Each year, P.S. 1, a contemporary art museum in Queens, New York, chooses one promising young architecture firm to turn their sparse concrete courtyard into an innovative summer party space. The only requirements are that the designs include seating, shade, and water, and fit within the $70,000 budget.This summer, P.S. 1 will become Public Farm 1, a garden of vegetables, fruits, and herbs proposed by New York City-based WORK Architecture Company.
Cardboard tube planters attach to each other forming a sloping plane from the pavement of the courtyard and up over the wall, creating a "flying garden" that reaches 30 feet in the air. The garden itself provides shade for visitors below, with areas of different heights being specified for different purposes. The lowest area is reserved for kids. Some tube spaces are left open so that not only can community gardeners go up through them to care for the plants, but the shadow cast by the elevated farm has a more dappled, organic feel. The sloped angle lets the garden act as both shelter and surface, literally intersecting nature with the built environment.

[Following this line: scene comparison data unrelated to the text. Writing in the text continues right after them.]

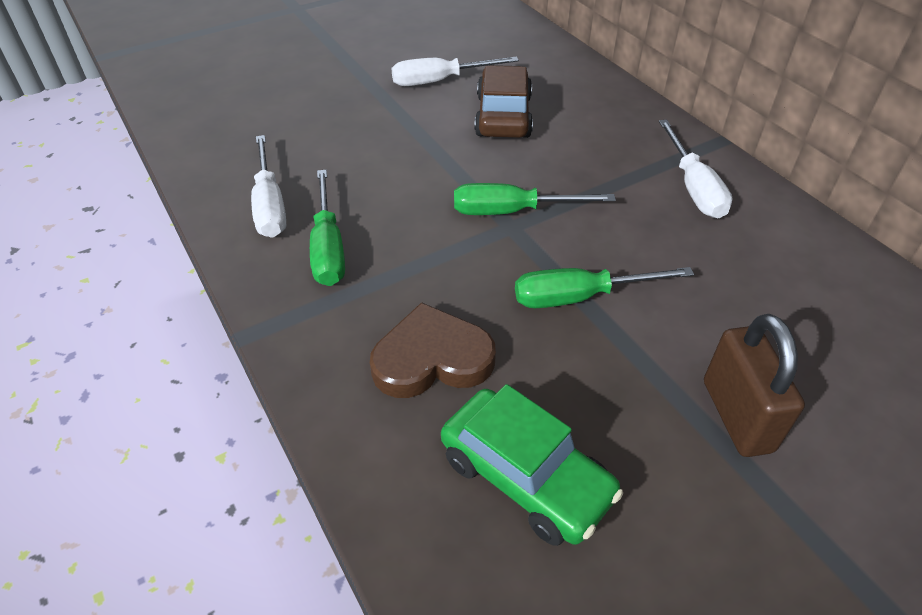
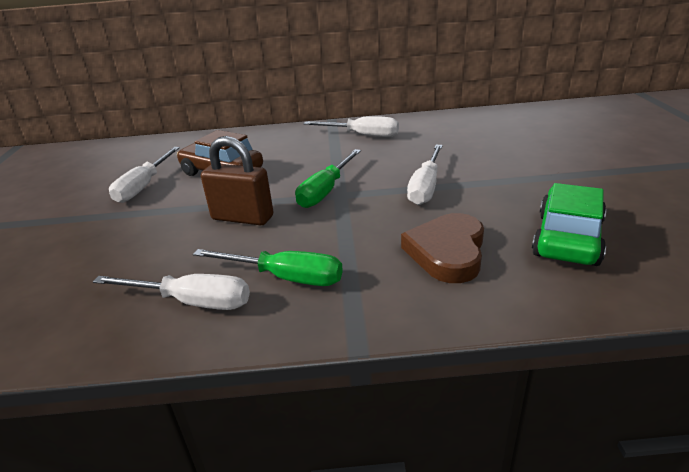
camera: 60 degrees left, 15 degrees down
(526, 477) = (567, 238): green car -> green car turned 45 degrees counterclockwise
(580, 297) = (426, 187): green screwdriver -> white screwdriver
(737, 416) = (542, 167): brown padlock -> brown padlock (242, 218)

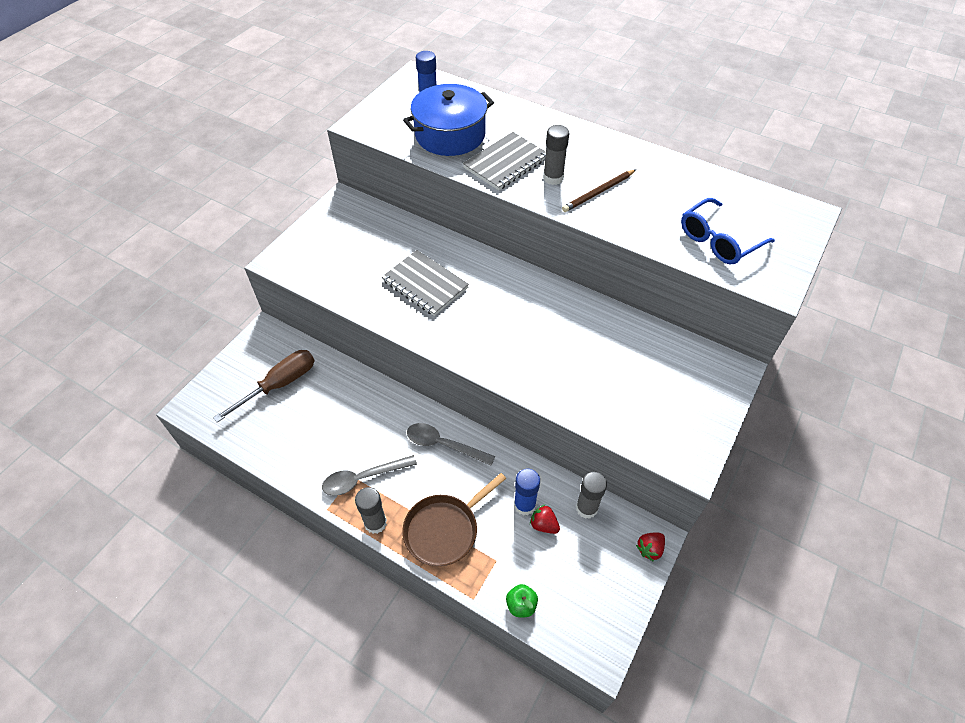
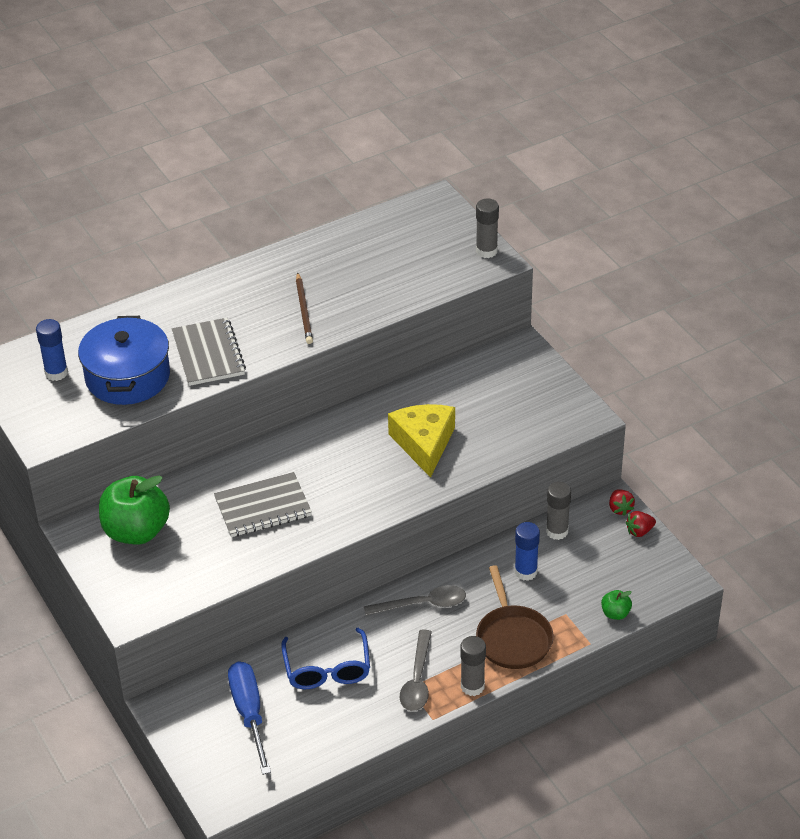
camera: 60 degrees left, 10 degrees down
(279, 384) = (249, 713): brown screwdriver -> blue screwdriver
(359, 229) = (136, 531): none -> green apple
(444, 445) = (422, 604): grey spoon -> grey spoon turned 150 degrees counterclockwise
(543, 525) = (553, 567): red strawberry -> red strawberry (639, 531)
(553, 178) = (258, 331): grey glue stick -> grey glue stick (486, 251)
(563, 353) = (424, 443): none -> yellow cheese
(718, 240) = (423, 267): blue glasses -> blue glasses (327, 669)

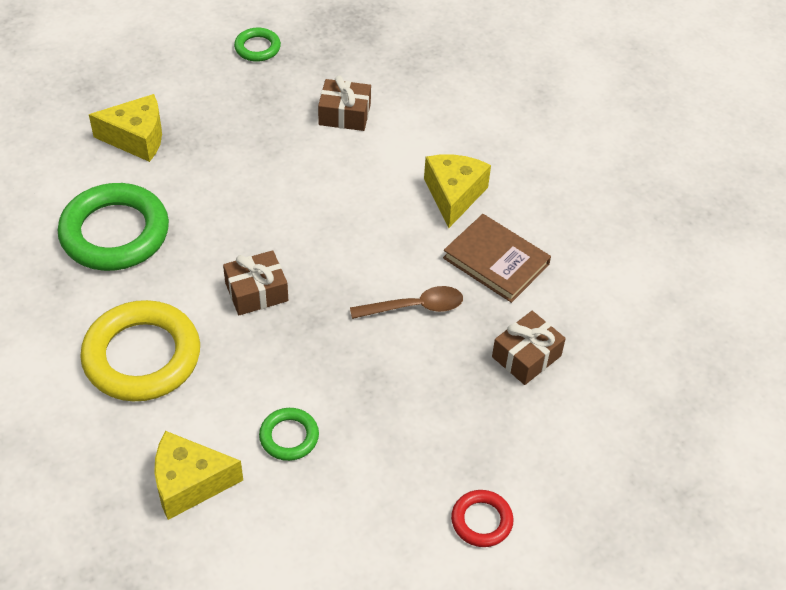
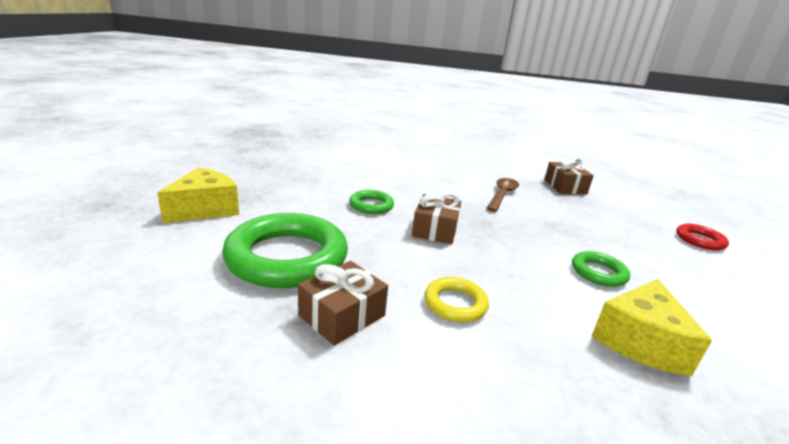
camera: 55 degrees left, 25 degrees down
(142, 356) = (455, 303): yellow ring -> yellow ring, size x0.49
(257, 48) = (218, 152): green ring -> green ring (371, 205)
(344, 114) = (321, 156): brown gift -> brown gift (342, 315)
(454, 195) = (426, 160): yellow cheese -> none
(496, 261) = (486, 169): brown book -> none

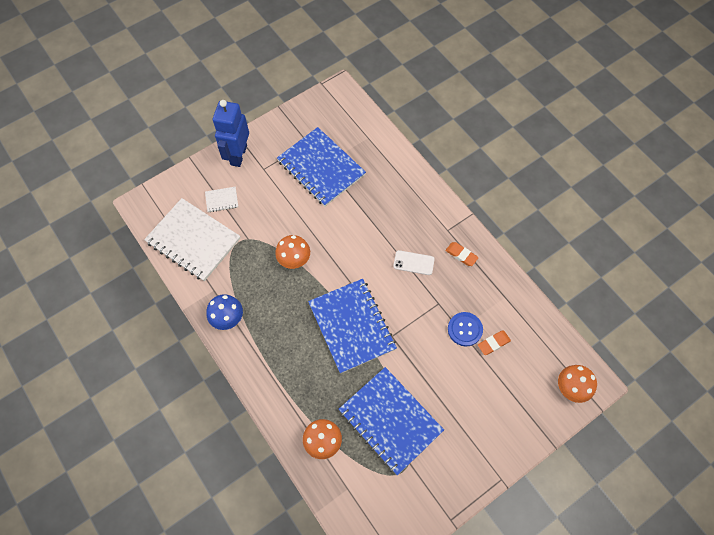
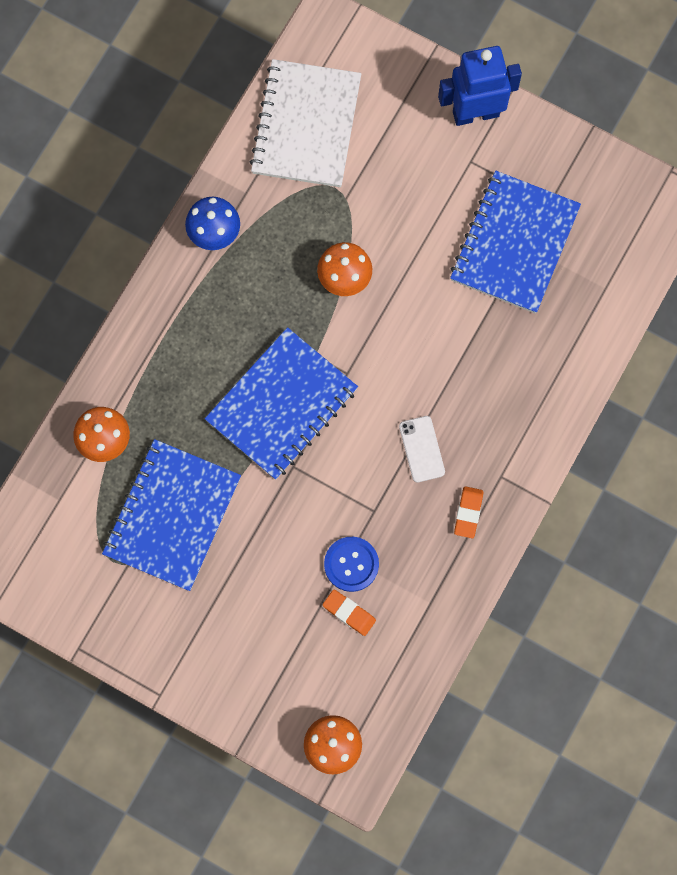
camera: 65 degrees right, 10 degrees up
(222, 200) = (389, 129): white notebook -> none

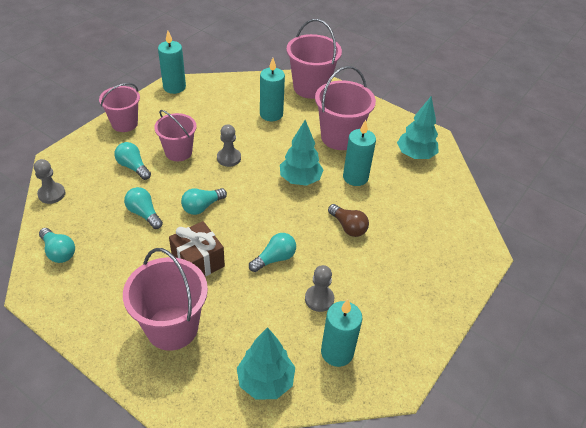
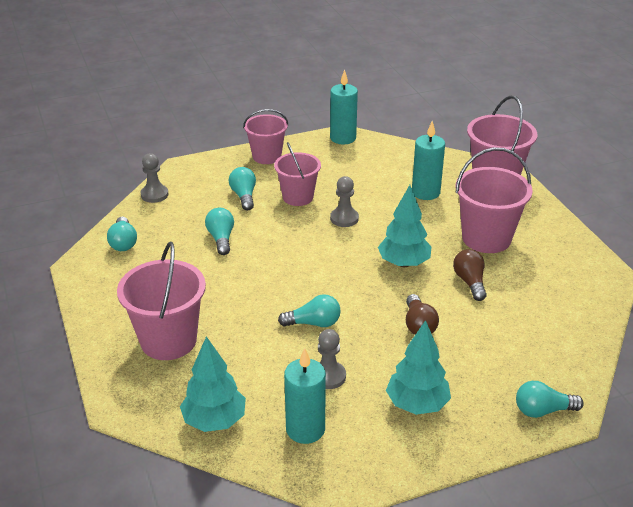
camera: 35 degrees right, 10 degrees down
(198, 261) = (237, 297): brown gift -> none
(202, 207) = (280, 252): turquoise light bulb -> turquoise light bulb (543, 410)
(355, 177) = (470, 282): turquoise candle -> brown light bulb
(415, 155) = (566, 285): turquoise tree -> turquoise tree (417, 404)

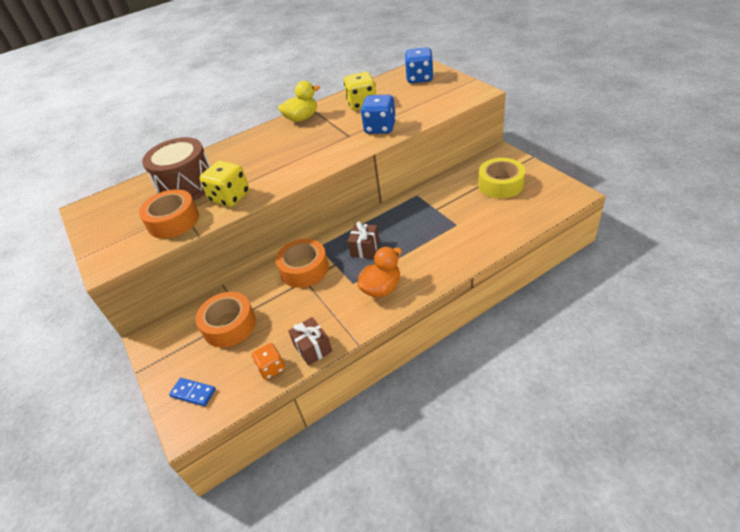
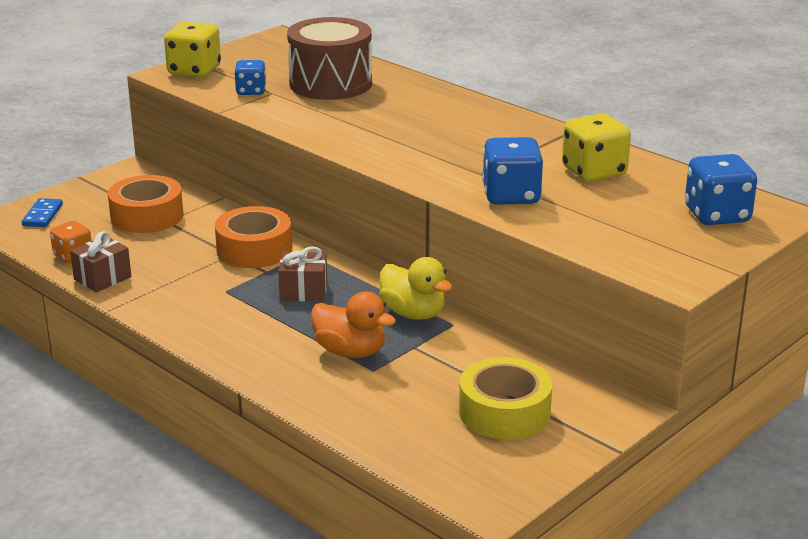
camera: 70 degrees right, 15 degrees down
(173, 221) = (251, 91): orange tape -> blue dice
(230, 197) = (303, 115): yellow dice -> yellow dice (194, 71)
(302, 118) = (532, 129): yellow duck -> yellow duck (413, 313)
(381, 288) = (214, 315): orange duck -> orange duck (350, 351)

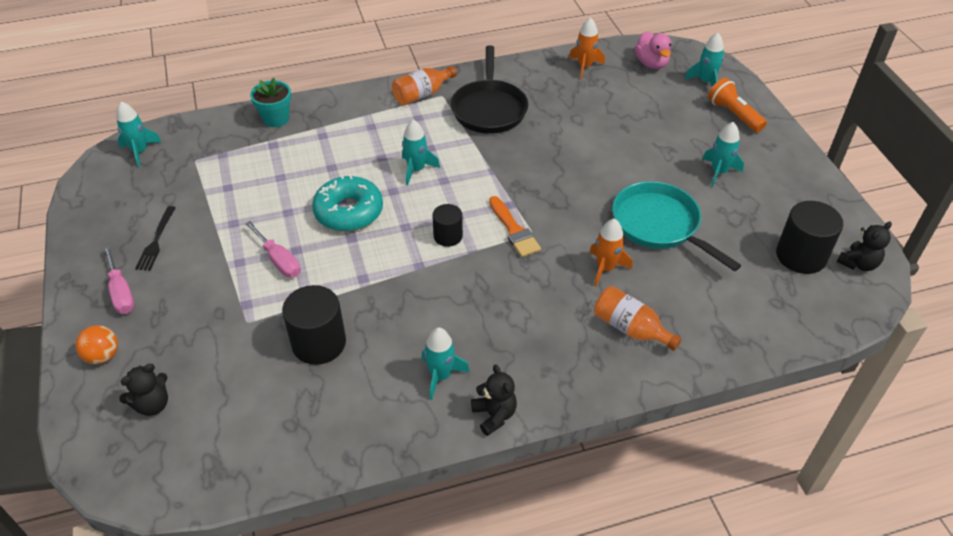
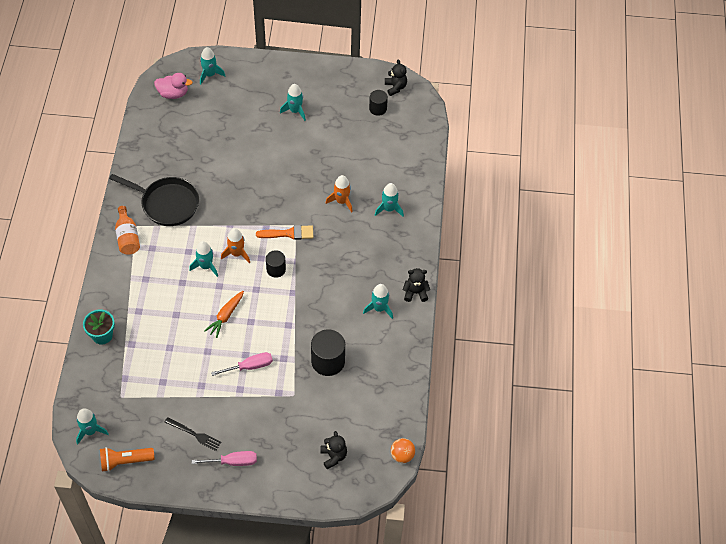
camera: 70 degrees left, 10 degrees up
(103, 356) = (283, 478): orange ball -> orange ball (402, 455)
(349, 212) = (225, 316): turquoise donut -> orange carrot
(584, 66) = (154, 131): orange rocket -> orange rocket (237, 253)
(630, 328) = (389, 209): orange bottle -> turquoise rocket
(659, 225) = (322, 160): turquoise pan -> none
(733, 115) = (249, 77): orange flashlight -> orange flashlight (125, 461)
(800, 256) = (378, 108): black cylinder -> black cylinder, size x0.60

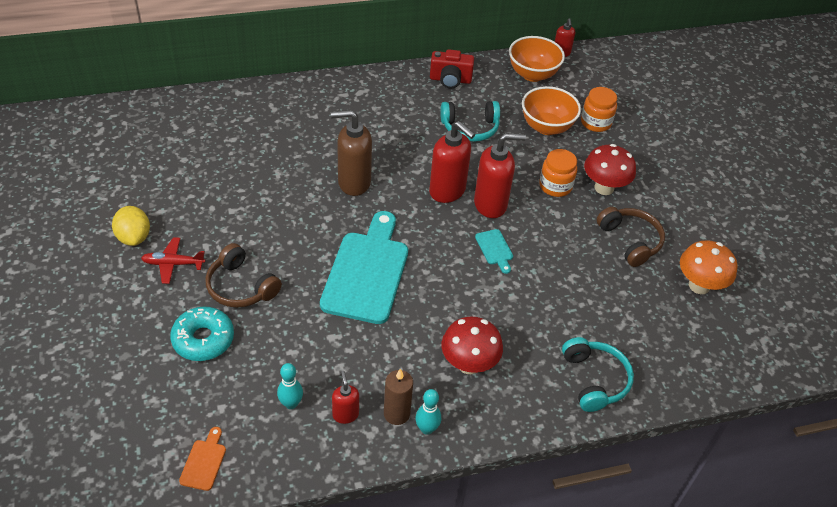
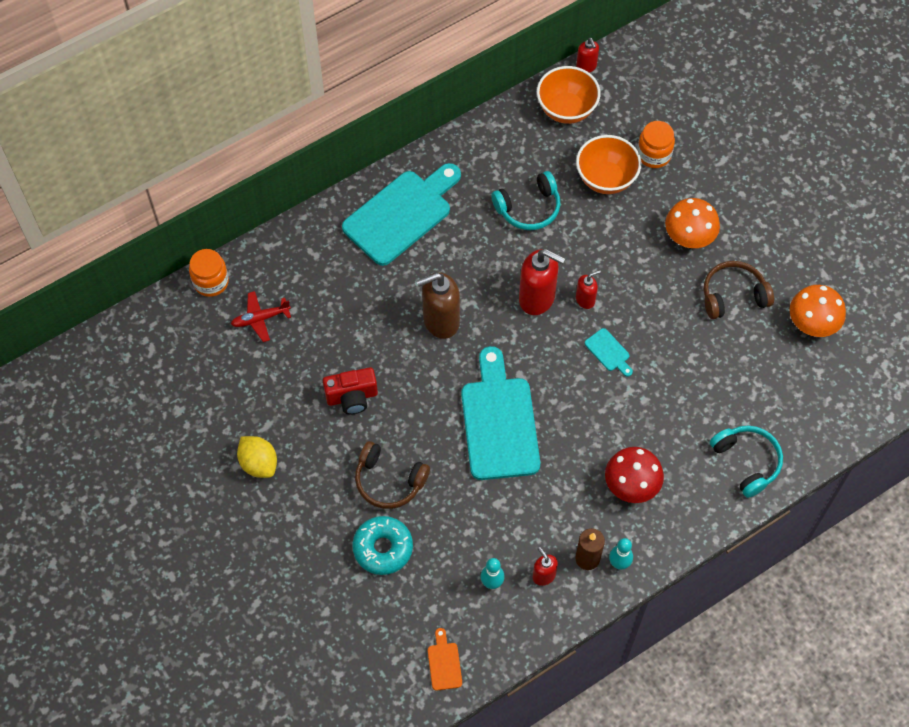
camera: 15 degrees left, 15 degrees up
(173, 264) = (312, 479): red plane -> red plane (260, 319)
(360, 102) = (401, 214): none -> turquoise cutting board
(450, 80) = (482, 148): red camera -> red camera (352, 397)
(490, 204) = (585, 299): red soap dispenser -> red soap dispenser, size x0.53
(555, 186) = (640, 254): orange jar -> orange jar (211, 282)
(604, 188) = (688, 239): red mushroom -> orange mushroom
(630, 241) = (733, 295): brown headphones -> brown headphones turned 60 degrees counterclockwise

Previous Young Architects Program designs have focused on the inventive use of materials and technology to create unusual atmospheric spaces. Not only are the living plants in WORK's project absorbing excess carbon dioxide from the atmosphere and controlling heat buildup through water evaporation from the soil, but the design explores the possibilities of public space by providing a sustainable community garden with edible foods.